= Middle Powers Initiative =

The Middle Powers Initiative (MPI) is a network of international civil society organizations that advocates for the global elimination of nuclear weapons. The program is hosted by the Global Security Institute, a non-governmental organization. MPI works to advance nuclear non-proliferation and disarmament by encouraging governments and policymakers to adopt practical measures toward the reduction and eventual elimination of nuclear weapons. Through MPI, eight international non-governmental organizations are able to work primarily with "middle power" governments to encourage and educate the nuclear weapons states to take immediate practical steps that reduce nuclear dangers and commence negotiations to eliminate nuclear weapons.

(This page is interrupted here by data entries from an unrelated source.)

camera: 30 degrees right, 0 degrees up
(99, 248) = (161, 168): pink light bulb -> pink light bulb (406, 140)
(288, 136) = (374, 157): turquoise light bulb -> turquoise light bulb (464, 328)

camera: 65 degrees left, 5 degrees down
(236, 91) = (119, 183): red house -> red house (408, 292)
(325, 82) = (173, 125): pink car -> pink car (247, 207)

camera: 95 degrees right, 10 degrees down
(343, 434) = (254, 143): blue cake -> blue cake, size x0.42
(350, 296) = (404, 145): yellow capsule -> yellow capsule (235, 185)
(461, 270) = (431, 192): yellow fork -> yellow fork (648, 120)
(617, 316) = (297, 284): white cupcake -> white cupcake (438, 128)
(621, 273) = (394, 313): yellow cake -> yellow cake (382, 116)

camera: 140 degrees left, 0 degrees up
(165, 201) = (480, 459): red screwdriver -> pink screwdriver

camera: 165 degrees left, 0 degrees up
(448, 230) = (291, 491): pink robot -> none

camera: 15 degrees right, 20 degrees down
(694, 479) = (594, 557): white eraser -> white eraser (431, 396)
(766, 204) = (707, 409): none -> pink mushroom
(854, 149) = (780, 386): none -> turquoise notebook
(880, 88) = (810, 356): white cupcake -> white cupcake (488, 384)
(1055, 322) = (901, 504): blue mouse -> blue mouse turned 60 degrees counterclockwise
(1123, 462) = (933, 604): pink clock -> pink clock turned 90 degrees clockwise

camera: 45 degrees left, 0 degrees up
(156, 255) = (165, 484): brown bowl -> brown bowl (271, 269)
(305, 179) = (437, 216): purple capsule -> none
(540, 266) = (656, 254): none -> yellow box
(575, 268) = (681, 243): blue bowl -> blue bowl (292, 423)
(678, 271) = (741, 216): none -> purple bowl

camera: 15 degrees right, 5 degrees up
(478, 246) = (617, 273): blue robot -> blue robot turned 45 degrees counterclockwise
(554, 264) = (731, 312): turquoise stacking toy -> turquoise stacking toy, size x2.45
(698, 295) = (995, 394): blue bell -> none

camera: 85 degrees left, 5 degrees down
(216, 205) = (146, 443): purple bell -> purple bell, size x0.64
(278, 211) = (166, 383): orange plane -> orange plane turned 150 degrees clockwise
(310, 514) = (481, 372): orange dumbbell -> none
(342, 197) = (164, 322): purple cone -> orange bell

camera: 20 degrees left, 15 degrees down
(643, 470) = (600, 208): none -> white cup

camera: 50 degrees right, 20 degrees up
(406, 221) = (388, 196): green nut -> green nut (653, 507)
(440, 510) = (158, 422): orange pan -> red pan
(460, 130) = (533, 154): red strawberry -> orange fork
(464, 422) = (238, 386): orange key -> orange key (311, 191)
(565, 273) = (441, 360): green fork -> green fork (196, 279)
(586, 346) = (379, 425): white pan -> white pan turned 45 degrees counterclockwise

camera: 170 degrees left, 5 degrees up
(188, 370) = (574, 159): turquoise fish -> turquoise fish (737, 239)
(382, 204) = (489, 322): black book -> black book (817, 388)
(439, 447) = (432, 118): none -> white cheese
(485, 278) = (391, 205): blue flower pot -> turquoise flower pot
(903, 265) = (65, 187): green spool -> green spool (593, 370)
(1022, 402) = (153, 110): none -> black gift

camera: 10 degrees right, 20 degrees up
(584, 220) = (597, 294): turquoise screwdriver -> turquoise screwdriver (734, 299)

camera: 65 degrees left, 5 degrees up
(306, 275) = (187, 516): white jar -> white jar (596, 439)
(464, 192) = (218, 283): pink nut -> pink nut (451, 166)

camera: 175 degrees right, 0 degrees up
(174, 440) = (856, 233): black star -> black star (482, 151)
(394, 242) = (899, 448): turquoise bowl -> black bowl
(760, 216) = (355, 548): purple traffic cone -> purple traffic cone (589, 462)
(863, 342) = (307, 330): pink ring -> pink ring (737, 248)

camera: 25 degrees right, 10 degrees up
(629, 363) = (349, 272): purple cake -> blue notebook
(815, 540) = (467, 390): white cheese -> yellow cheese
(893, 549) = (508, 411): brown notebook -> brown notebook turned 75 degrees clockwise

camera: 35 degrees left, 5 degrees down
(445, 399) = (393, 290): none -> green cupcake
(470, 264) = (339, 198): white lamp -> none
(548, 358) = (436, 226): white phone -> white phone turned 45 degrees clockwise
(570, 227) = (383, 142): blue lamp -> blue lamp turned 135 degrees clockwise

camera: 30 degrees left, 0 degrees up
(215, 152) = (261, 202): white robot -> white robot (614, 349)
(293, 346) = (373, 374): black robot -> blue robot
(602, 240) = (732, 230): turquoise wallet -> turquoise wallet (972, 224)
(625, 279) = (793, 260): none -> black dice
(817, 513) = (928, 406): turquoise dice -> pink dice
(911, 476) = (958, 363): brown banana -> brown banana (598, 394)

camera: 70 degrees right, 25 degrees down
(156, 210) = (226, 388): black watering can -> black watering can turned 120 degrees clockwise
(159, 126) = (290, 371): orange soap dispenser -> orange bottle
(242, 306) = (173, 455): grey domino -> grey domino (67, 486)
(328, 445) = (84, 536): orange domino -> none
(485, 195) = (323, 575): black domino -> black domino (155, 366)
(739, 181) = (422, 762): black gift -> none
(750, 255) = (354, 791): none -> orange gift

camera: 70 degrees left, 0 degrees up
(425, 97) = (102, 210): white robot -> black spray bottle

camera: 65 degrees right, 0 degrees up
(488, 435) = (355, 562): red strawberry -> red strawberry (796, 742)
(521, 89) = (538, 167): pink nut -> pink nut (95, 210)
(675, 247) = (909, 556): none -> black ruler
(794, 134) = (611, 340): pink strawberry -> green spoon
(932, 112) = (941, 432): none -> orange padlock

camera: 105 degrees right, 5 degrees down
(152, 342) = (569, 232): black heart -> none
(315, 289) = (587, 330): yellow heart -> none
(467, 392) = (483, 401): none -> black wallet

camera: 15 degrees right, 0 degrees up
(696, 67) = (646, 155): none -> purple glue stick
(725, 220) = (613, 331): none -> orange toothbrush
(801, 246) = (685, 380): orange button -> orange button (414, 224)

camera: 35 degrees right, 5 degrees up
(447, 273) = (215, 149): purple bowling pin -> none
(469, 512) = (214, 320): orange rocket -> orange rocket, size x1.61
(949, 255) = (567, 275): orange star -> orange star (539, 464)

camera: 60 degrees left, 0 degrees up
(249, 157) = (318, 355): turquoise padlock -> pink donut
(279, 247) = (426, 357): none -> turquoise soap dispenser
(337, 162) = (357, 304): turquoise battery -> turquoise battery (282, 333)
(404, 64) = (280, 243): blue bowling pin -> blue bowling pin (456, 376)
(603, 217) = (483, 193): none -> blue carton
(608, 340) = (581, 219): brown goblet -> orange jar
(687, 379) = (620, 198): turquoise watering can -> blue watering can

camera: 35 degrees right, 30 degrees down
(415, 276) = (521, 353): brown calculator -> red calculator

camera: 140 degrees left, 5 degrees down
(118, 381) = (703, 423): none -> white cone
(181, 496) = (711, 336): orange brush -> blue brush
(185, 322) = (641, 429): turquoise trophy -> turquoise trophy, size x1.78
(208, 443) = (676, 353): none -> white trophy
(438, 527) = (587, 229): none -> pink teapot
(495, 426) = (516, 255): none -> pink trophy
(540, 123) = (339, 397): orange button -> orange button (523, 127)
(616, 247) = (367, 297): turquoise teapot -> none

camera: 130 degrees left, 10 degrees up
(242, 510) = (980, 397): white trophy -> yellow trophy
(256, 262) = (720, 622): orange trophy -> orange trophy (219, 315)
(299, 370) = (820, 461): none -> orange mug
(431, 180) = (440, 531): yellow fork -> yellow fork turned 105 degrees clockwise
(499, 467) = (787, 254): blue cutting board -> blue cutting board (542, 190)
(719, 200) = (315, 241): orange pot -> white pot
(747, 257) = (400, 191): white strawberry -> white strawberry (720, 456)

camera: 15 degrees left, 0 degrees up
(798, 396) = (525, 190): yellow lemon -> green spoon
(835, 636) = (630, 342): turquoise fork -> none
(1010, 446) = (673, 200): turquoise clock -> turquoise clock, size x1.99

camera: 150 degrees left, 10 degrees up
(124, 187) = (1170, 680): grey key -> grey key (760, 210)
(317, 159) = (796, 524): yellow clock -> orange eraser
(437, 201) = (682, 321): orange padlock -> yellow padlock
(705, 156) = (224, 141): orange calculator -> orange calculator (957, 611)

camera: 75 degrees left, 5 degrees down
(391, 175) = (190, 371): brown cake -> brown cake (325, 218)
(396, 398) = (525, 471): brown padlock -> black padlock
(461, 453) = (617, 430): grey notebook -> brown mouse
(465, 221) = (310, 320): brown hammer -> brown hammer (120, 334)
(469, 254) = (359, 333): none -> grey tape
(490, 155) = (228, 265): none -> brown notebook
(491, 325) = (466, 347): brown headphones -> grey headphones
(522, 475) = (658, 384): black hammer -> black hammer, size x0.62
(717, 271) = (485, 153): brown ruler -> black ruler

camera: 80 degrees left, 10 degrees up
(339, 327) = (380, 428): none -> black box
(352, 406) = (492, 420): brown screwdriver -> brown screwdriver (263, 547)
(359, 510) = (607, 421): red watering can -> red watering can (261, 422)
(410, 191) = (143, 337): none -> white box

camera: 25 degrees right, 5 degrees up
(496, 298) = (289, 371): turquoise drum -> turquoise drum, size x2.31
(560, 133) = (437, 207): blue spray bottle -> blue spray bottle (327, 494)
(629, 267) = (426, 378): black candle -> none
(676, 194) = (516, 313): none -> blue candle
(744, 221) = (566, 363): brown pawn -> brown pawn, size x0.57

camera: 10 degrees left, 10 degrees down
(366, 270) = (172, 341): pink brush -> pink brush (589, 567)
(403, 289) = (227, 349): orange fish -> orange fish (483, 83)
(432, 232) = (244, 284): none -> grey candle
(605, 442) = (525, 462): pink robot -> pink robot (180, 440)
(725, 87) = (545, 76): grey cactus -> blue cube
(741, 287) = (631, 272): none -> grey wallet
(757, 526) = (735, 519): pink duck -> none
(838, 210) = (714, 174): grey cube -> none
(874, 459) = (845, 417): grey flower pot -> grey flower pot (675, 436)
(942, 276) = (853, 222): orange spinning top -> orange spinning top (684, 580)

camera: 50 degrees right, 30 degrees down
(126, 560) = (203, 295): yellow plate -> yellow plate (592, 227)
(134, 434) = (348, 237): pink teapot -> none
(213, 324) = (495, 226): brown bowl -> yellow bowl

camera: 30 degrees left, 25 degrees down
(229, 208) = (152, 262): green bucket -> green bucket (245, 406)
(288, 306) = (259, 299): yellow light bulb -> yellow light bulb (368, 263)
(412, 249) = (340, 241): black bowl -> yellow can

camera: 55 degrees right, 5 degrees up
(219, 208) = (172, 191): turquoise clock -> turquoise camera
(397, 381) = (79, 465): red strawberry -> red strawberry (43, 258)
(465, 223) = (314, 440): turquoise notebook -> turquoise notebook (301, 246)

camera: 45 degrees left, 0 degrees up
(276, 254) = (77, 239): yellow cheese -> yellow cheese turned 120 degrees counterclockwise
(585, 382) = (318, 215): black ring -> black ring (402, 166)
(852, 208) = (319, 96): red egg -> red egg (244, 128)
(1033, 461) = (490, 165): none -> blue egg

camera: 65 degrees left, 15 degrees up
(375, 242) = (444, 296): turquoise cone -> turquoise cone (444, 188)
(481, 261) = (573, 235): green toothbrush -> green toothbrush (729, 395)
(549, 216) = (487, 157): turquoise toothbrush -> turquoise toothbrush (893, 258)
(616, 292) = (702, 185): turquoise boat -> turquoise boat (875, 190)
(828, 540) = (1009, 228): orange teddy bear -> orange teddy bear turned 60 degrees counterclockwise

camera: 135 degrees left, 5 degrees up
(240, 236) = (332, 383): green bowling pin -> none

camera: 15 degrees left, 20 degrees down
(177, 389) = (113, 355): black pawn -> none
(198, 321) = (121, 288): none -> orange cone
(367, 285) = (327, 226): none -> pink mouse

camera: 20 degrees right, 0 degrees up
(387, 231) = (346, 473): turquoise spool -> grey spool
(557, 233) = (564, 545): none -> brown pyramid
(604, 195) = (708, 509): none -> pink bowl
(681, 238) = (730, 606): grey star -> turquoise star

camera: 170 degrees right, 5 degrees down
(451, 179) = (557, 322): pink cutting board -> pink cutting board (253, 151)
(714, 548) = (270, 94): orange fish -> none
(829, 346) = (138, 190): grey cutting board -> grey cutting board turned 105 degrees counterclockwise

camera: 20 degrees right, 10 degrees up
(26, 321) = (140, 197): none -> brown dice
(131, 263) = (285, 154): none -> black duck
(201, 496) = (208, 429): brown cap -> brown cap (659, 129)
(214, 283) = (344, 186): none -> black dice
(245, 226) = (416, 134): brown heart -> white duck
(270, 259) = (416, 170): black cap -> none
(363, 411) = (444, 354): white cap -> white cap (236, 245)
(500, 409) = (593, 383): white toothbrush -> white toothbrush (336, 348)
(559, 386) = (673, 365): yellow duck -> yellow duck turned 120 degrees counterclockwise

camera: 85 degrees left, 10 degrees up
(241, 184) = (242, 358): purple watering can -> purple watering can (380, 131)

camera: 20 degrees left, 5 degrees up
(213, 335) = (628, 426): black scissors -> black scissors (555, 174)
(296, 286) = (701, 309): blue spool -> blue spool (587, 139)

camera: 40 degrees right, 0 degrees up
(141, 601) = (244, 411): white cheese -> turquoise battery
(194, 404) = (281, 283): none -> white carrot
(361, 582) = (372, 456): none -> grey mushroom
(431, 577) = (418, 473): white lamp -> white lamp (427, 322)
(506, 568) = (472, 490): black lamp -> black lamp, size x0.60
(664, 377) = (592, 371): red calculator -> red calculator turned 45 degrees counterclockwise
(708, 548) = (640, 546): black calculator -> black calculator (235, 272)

Middle power countries are politically and economically significant, internationally respected countries that have renounced the nuclear arms race, a standing that gives them significant political credibility.

The campaign is guided by an International Steering Committee, chaired by Senator Douglas Roche, O.C., former Canadian Disarmament Ambassador.

Currently, the efforts of the Middle Powers Initiative are focused through the Article VI Forum, a new and creative initiative intended to stimulate and shape effective responses to the crisis of the non-proliferation / disarmament regime manifested by the breakdown of the 2005 NPT Review Conference. The Article VI Forum takes its name from the article of the NPT in which the nuclear states commit themselves to the elimination of their nuclear weapons.

The Forum has conducted high-level meetings with key diplomats and leaders to examine the political, legal, and technical elements required for a nuclear weapons-free world.

The Forum has asserted to continue its work of advancing the imperative to uphold the core bargain of the Nuclear Non-Proliferation Treaty relating to the proliferation of nuclear weapons and ensuring steady progress toward their global elimination.